Padre nuestro que estás en el Cielo

Sería digno de observar, si en el Antiguo Testamento se encuentra una oración en la que alguien invoca a Dios como Padre; porque nosotros hasta el presente no la hemos encontrado, a pesar de haberla buscado con todo interés. Y no decimos que Dios no haya sido llamado con el titulo de Padre, o que los que han creído en él no hayan sido llamados hijos de Dios; sino que por ninguna parte hemos encontrado en una plegaria esa confianza proclamada por el Salvador de invocar a Dios como Padre. Por lo demás, que Dios es llamado Padre e hijos los que se atuvieron a la palabra divina, se puede constatar en muchos pasajes veterotestamentarios. Así: «Dejaste a Dios que te engendró, y diste al olvido a Dios que te alimentó» (Dt 32, 18); y poco antes: «¿No es él el padre que te crió, el que por si mismo te hizo y te formó?» (Dt 32, 6), y todavía en el mismo pasaje: «Son hijos sin fidelidad alguna» (Dt 32, 20). Y en Isaías: «Yo he criado hijos y los he enaltecido, pero ellos me han despreciado (Is 1,2). Y en Malaquias: «El hijo honrará a su padre y el siervo a su señor. Pues si yo soy padre, ¿dónde está mi honra?» (Mal 1, 6).

Aunque en todos estos textos Dios sea llamado Padre, e hijos aquellos que fueron engendrados por la palabra de la fe en él, no se encuentra, sin embargo, en la antigüedad una afirmación clara e indefectible de esta filiación. Y así los mismos lugares aducidos muestran que eran realmente súbditos los que se llamaban hijos. Ya que, según el apóstol, «mientras el heredero es menor, siendo el dueño de todo, no difiere del siervo; sino que está bajo tutores y encargados hasta la fecha señalada por el padre» (Gál 4, 1). Mas la plenitud de los tiempos llegó con la venida de nuestro señor Jesucristo, cuando puede recibirse libremente la adopción, como enseña san Pablo cuando afirma que «¡habéis recibido el espíritu de adopción, por el que clamamos: Abbá, Padre!» (Rom 8, 15). Y en el evangelio de san Juan leemos: «Mas a cuantos lo recibieron les dio poder para llegar a ser hijos de Dios; a los que creen en su nombre» (Jn 1, 12). Y por este espíritu de adopción de hijos sabemos [...], que «todo el que ha nacido de Dios no peca, porque la simiente de Dios está en él; y no puede pecar, porque ha nacido de Dios» (I Jn 3, 9).

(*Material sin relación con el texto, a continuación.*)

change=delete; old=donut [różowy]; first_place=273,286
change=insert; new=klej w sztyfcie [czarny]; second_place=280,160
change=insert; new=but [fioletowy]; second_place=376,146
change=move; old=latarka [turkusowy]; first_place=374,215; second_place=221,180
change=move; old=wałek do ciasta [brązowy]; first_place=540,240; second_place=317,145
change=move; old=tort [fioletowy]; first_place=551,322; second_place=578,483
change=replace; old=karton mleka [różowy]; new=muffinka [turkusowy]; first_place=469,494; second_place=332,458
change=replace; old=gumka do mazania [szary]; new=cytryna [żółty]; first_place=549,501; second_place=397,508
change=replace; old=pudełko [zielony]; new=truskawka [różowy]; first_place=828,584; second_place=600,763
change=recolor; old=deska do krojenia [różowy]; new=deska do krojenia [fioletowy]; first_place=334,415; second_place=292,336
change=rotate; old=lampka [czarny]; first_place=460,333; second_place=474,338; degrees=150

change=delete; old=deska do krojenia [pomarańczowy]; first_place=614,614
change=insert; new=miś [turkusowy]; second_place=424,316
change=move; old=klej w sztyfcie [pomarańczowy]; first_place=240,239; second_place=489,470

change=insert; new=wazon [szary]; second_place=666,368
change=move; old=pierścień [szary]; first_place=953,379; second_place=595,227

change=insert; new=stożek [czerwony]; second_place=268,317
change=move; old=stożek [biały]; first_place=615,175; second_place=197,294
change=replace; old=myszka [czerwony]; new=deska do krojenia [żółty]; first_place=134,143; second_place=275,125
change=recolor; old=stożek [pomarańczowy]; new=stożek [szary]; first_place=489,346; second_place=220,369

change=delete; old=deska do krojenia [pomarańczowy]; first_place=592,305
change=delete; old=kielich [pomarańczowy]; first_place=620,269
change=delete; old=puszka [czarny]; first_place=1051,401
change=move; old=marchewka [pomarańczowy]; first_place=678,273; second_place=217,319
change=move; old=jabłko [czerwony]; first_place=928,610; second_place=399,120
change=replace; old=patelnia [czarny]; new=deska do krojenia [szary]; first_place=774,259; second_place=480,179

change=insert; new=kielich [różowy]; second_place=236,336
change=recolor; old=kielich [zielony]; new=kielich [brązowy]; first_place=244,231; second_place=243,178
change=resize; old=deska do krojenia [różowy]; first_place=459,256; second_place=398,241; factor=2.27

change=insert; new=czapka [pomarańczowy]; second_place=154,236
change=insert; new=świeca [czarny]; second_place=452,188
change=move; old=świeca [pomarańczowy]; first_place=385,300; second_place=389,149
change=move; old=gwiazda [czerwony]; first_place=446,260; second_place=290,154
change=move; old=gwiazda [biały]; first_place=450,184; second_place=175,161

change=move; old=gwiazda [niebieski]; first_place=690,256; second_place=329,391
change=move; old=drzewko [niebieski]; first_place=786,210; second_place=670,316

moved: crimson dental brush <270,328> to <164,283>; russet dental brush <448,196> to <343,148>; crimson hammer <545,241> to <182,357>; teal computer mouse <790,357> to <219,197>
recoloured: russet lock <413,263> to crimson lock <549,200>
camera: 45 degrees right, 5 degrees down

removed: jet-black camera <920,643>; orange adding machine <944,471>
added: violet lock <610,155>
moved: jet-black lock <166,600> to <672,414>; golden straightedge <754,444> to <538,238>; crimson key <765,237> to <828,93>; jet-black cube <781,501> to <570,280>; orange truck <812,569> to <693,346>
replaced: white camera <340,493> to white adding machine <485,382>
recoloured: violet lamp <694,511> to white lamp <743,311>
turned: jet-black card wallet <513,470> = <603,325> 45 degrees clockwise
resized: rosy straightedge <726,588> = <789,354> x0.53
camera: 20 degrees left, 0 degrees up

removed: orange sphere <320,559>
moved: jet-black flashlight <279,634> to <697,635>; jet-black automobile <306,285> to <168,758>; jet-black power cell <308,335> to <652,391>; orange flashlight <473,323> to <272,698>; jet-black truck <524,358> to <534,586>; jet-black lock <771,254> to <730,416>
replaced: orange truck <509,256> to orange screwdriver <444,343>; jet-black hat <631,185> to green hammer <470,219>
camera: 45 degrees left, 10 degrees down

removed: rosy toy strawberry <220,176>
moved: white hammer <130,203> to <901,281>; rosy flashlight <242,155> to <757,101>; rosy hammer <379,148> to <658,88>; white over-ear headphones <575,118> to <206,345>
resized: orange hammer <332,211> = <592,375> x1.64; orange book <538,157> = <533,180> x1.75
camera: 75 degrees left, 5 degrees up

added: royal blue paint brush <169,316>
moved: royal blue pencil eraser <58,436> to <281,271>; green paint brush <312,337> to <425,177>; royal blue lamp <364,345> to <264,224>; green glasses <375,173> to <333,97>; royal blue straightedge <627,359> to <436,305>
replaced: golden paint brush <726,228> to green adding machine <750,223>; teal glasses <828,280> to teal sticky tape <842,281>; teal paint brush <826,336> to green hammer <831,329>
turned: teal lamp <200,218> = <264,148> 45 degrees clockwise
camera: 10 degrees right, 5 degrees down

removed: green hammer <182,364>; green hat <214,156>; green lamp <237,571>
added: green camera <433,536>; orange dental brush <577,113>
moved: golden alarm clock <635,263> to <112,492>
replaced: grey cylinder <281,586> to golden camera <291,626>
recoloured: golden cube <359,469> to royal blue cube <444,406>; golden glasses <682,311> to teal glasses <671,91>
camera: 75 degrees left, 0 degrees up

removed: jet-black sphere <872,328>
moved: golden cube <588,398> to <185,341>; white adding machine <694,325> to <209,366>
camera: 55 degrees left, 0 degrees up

Por todo esto, si entendiéramos lo que escribe san Lucas al decir: «Cuando oréis, decid: Padre» (Lc 1 1, 2), nos avergonzaríamos de invocarlo bajo ese titulo, si no somos hijos legitimos. Porque seria triste que, junto a los demás pecados nuestros, añadiéramos el crimen de la impiedad. E intentaré explicarme. San Pablo afirma [...], que «nadie puede decir: , sino en el Espiritu santo; y nadie hablando en el Espíritu de Dios puede decir: »(1 Cor 12, 3). A uno mismo llama Espíritu santo y Espíritu de Dios. Mas no está claro lo que significa decir «Jesús es el Señor» en el Espíritu santo, ya que esta expresión la dicen muchísimos hipócritas y muchísimos heterodoxos; y a veces también los demonios, vencidos por la eficacia de este mismo nombre. Y nadie osará afirmar que alguno de éstos pronuncie el nombre del «Señor Jesús en el Espíritu santo». Porque ni siquiera querrían decir: Señor Jesús; ya que sólo lo dicen de corazón los que sirven al Verbo de Dios, y únicamente a él lo invocan como Señor, al hacer cualquier obra. Y si éstos son los que dicen: «Señor Jesús», entonces todo el que peca, anatematizando con su prevaricación al Verbo divino, con las obras mismas exclama: «anatema a Jesús». Pues de la manera que el que sirve al Verbo de Dios dice: «Señor Jesús», y el que se comporta de modo contrario dice: «anatema Jesús», así todo el que ha nacido de Dios y no hace pecado, por participar de la semilla divina que aparta de todo pecador (Cf. 1 Jn 3, 9), con sus obras está diciendo: «Padre nuestro que estás en los cielos», dando «el Espiritu mismo testimonio a su espíritu de que son hijos de Dios» (Rom 8, 16) y sus herederos y coherederos con Cristo, ya que al participar en los trabajos y dolores esperan lógicamente participar en la gloria ( Cf. Rom 8, 17).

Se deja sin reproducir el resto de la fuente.